Caminhando pelo sol, recordei-me das palavras do velho Cotter e tentei lembrar a seqüência do sonho. Recordei-me de ter visto longas cortinas de veludo e uma lâmpada antiga oscilando suspensa. Tinha a sensação de haver estado muito longe - na Pérsia, pensei -, mas não pude reconstituir o final do sonho.

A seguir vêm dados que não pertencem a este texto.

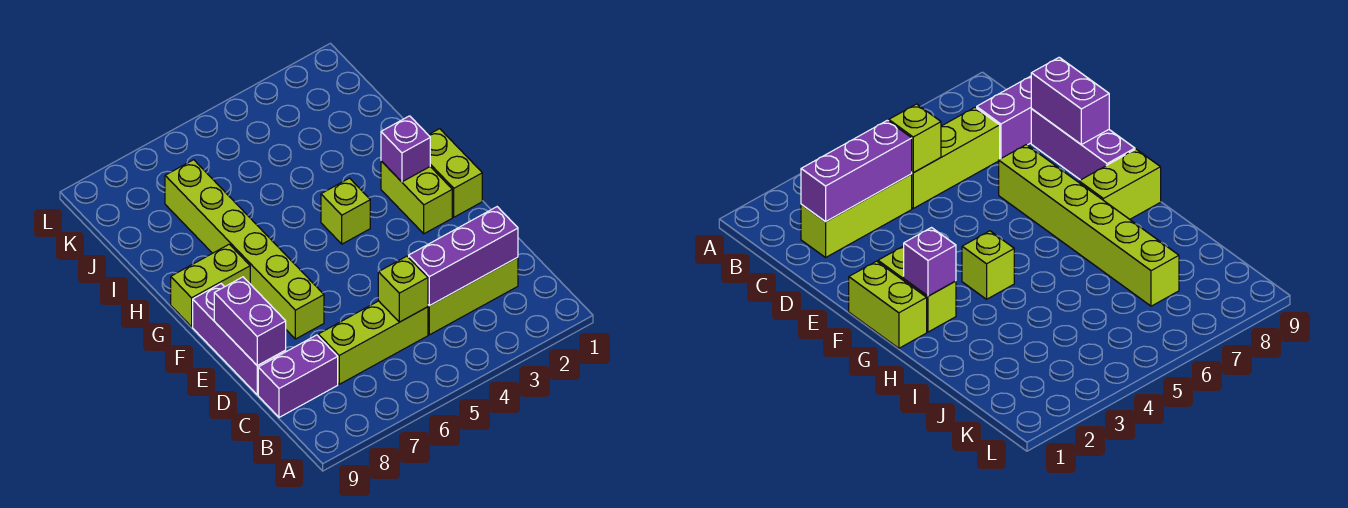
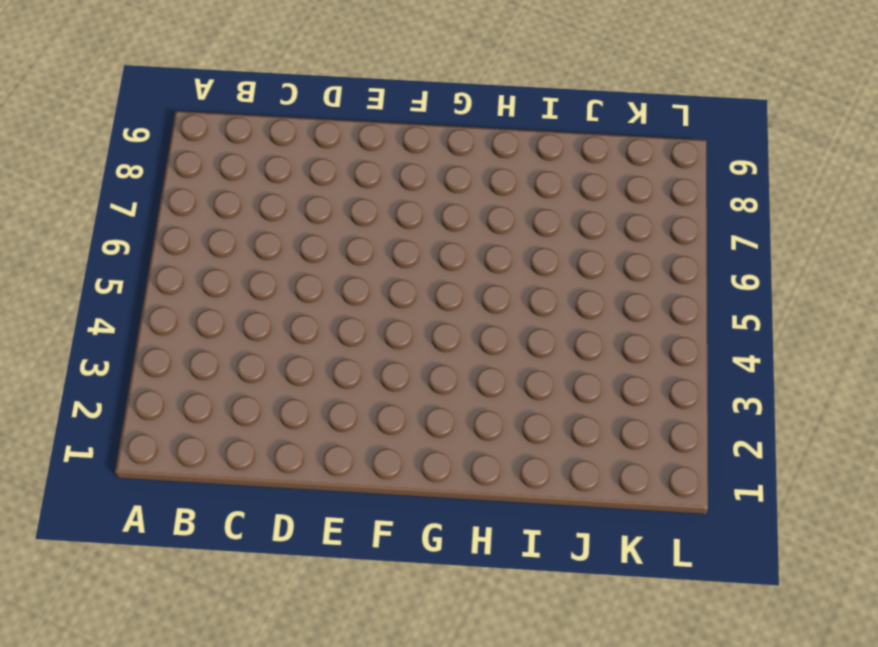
none -> lime brick C2:C4 level 1
none -> lime brick C5:C7 level 1
none -> purple brick C8:C9 level 1

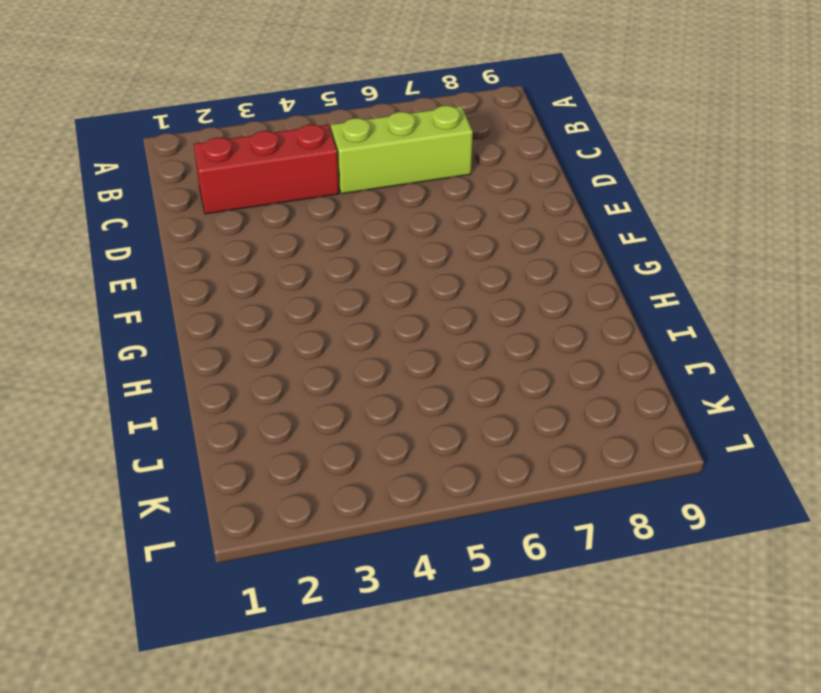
red brick C2:C4 level 1 -> lime brick C2:C4 level 1
none -> purple brick C8:C9 level 1
none -> purple brick D9:F9 level 1
none -> lime brick E7:J7 level 1

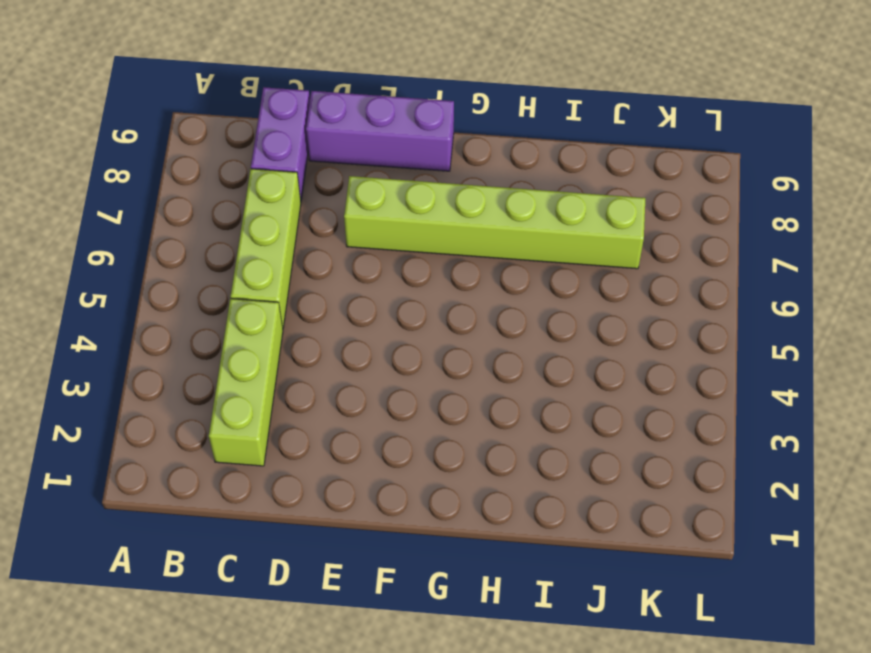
none -> lime brick F1:G1 level 1
none -> lime brick F2:G2 level 1
none -> lime brick G4 level 1

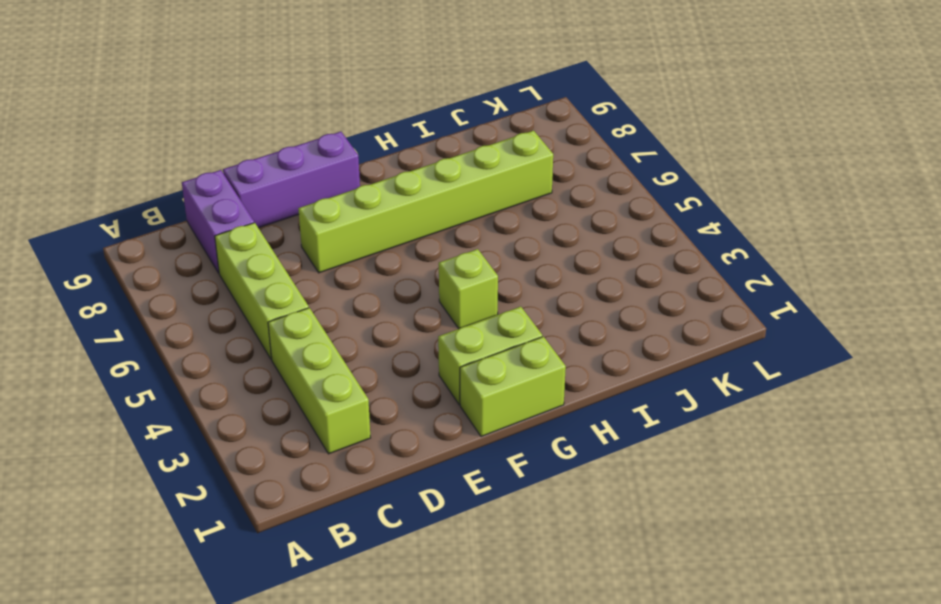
none -> lime brick G8:G9 level 1
none -> purple brick C2:C4 level 2
none -> lime brick C5 level 2

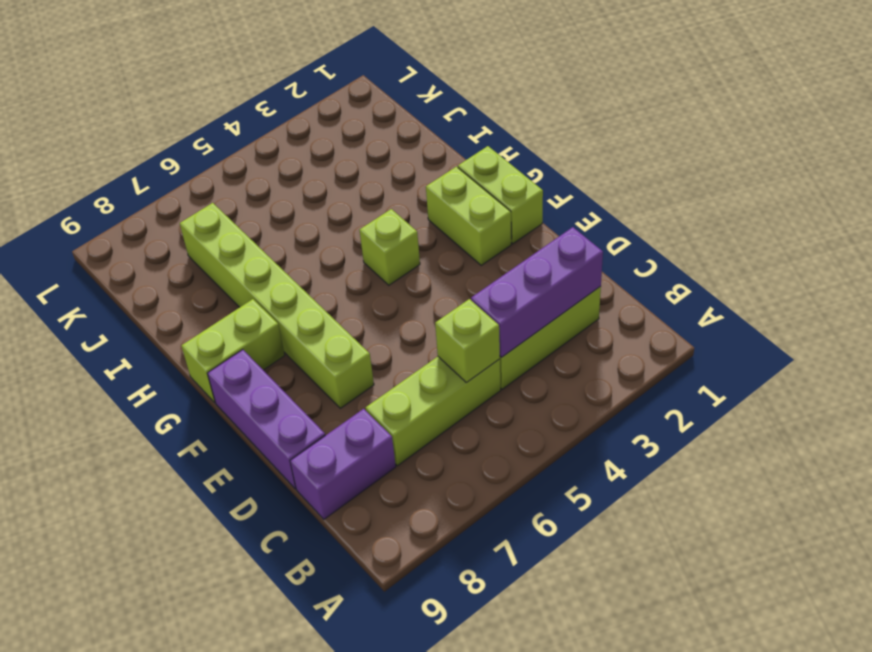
none -> purple brick D9:E9 level 2
none -> purple brick G2 level 2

À tardinha, titia levou-me com ela para a visita de pêsames. Era quase noite, mas as janelas das casas voltadas para o ocaso refletiam o ouro fulvo de um aglomerado de nuvens. Nannie recebeu-nos no vestíbulo e como se fosse indelicado dirigir-lhe a palavra, titia limitou-se a apertar-lhe a mão. A idosa mulher apontou para cima interrogativamente e, ao assentimento de minha tia, adiantou-se a nós e subiu com esforço a escada estreita, arqueando a cabeça quase ao nível do corrimão. Parou no primeiro patamar e indicou-nos a porta aberta da câmara mortuária. Minha tia entrou. Vendo que eu hesitava, a mulher encorajou-me com repetidos acenos.
Entrei na ponta dos pés. Através das cortinas uma luz fosca e dourada invadia o quarto, empalidecendo a chama das velas. Ele estava no caixão. Nannie fez um sinal e nós três nos ajoelhamos ao pé da cama. Fingi estar rezando, mas não conseguia ordenar meus pensamentos, pois os murmúrios da velha distraíam-me. Reparava na forma grosseira com que sua saia estava presa às costas por um alfinete e nos saltos de suas botas de pano, gastos de um lado só. Ocorreu-me então a idéia de que o velho sorria deitado no caixão.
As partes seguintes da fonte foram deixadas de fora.